The Cathedral of El Puerto de Santa Maria

However, it is a charming, typically Andalucian town and a pleasure just to stroll around the central area close to the water. What it is also, though, with 13.5 miles (22 kms) of beach is a major resort in the summer.

Plaza de Toros del Puerto de Santa María

Plaza de Toros del Puerto de Santa María

Almost every other Spanish city has its own fería, of varying length, and bullfights corrida de toros are held daily, but not so in El Puerto de Santa María. Here, to attract visitors El Puerto holds its corridas on different days throughout the summer and, sometimes, two in the same day with the second not beginning until 11:30 p.m.

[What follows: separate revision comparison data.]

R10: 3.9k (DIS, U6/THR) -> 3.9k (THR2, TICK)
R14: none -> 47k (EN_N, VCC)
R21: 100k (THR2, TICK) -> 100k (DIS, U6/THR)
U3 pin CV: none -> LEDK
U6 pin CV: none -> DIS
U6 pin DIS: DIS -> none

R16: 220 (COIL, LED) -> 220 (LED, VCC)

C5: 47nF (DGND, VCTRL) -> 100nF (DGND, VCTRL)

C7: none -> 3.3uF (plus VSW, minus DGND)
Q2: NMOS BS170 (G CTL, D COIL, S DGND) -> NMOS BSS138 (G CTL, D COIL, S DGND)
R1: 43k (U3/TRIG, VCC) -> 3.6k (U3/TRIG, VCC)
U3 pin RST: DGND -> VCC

Whoever comes here though, there is another attraction that everyone who visits El Puerto de Santa María looks forward to tasting – seafood and shellfish. Of the many restaurants one chain with many restaurants here is a tradition in town, and where you should most definitely head for lunch.

Eat Best-in-World Seafood at Puerto de Santa María

Eat Best-in-World Seafood at Puerto de Santa María

Romerijo, Plaza de la Herrería, 1, epitomizes, if not symbolizes, popular seafood and shell restaurants in El Puerto.

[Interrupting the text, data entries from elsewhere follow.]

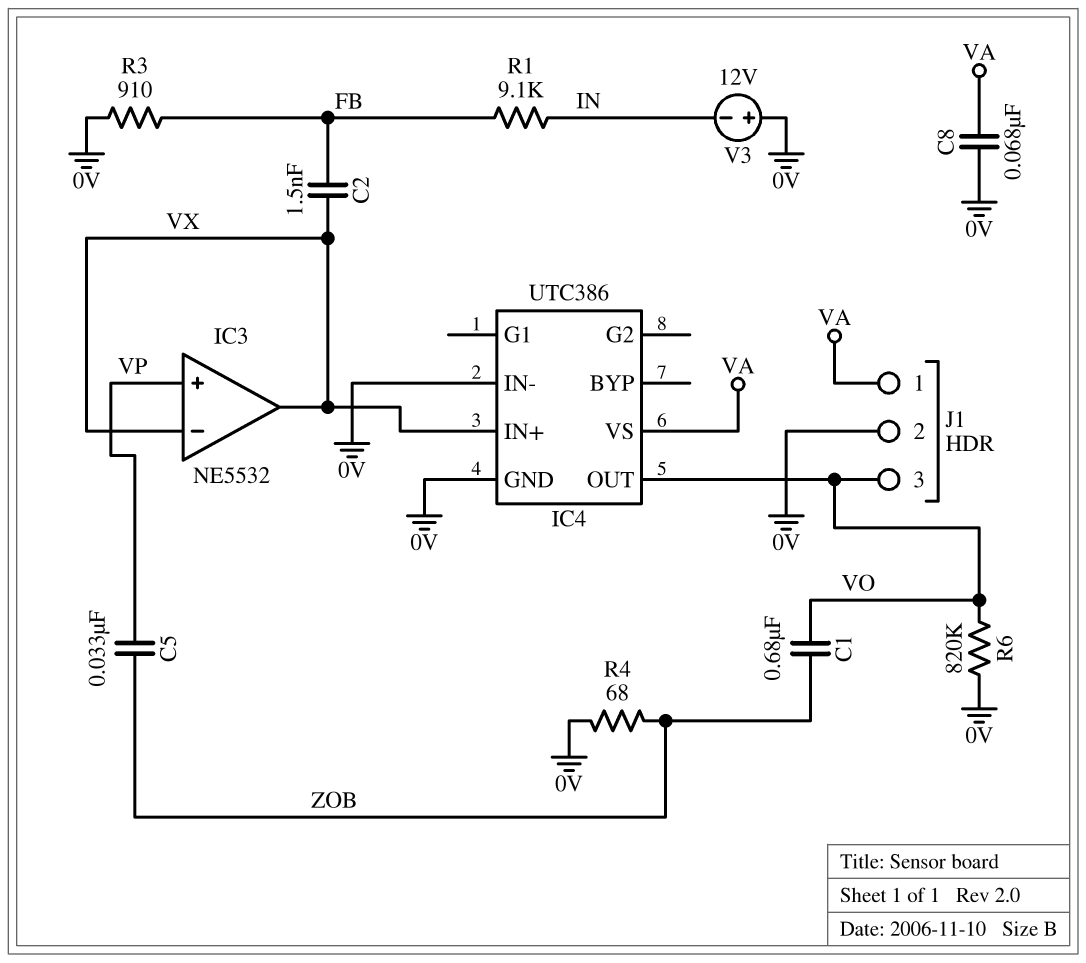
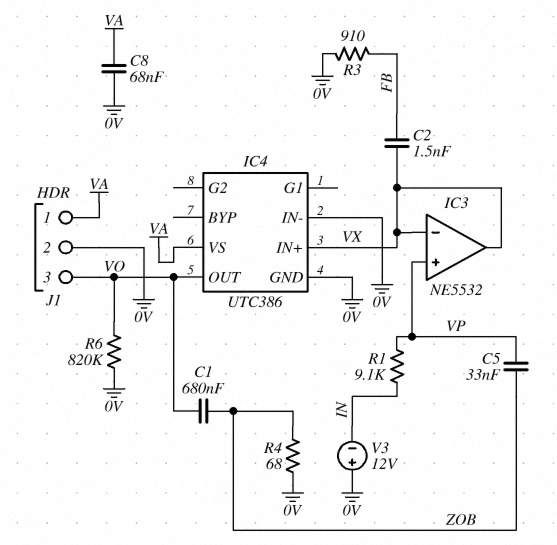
R1: 9.1k (FB, IN) -> 9.1k (IN, VP)

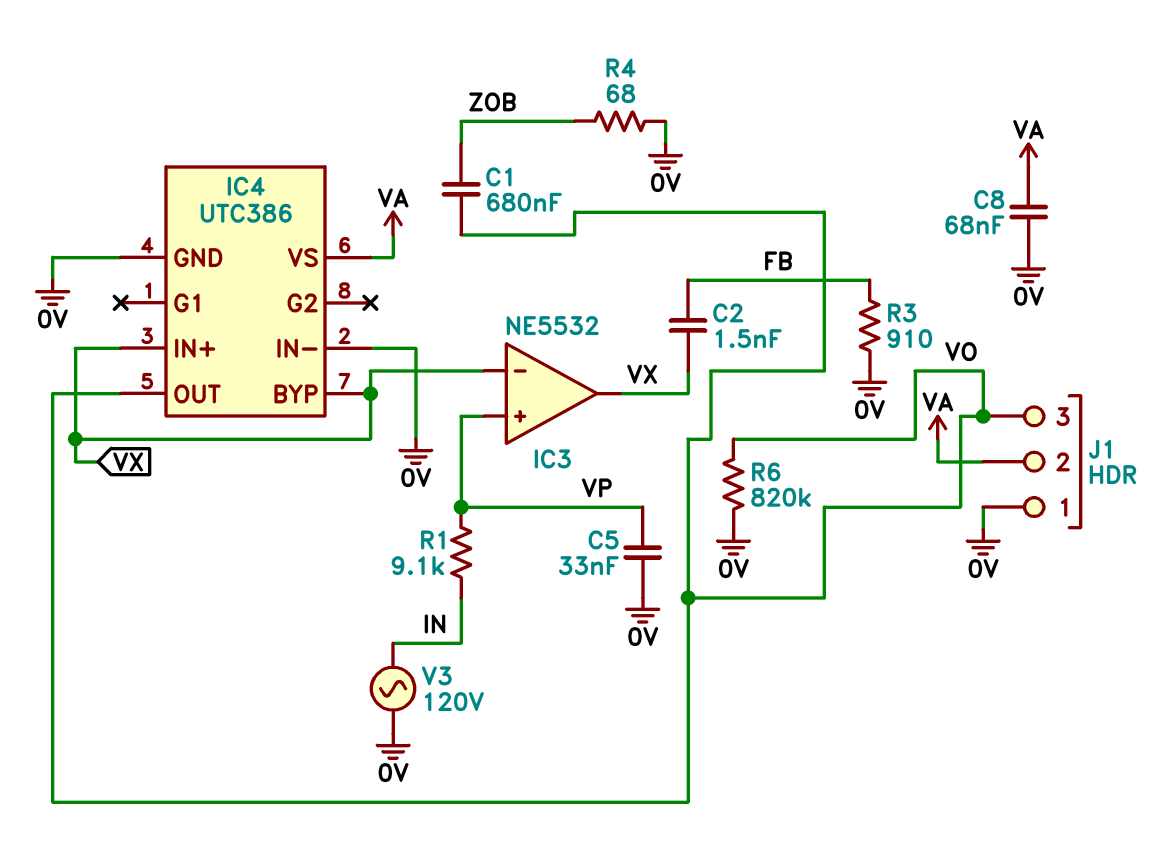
C5: 33nF (VP, ZOB) -> 33nF (0V, VP)
IC4 pin BYP: none -> VX
J1 pin 1: VA -> 0V
J1 pin 2: 0V -> VA
V3: 12V (plus 0V, minus IN) -> AC 120V (0V, IN)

Open plan, even with a separate fried fish take away Cocedero section, these are not sophisticated in any way with one, albeit very important, exception: the selection to choose from.
Mariscadas

Their plastic coated menus show the widest range of dishes – from a single oyster up to a large plate covered with every type of shellfish and seafood imaginable. Besides being a culinary delight, it’s also a fun place to eat for all the family.

Tourist Office
The Oficina de Turismo, ( 54- 24-13, fax 54-22-46 or www.elpuertosm.es, Luna, 22, is open Monday to Sunday 10 a.m. to 2 p.m. and 6 p.m. to 8 p.m., and in the afternoons in the winter from 5:30 p.m. to 7:30 p.m.

Getting Back
From El Puerto de Santa María take the E-5/A-4 and follow it through Sevilla all the way back to Carmona.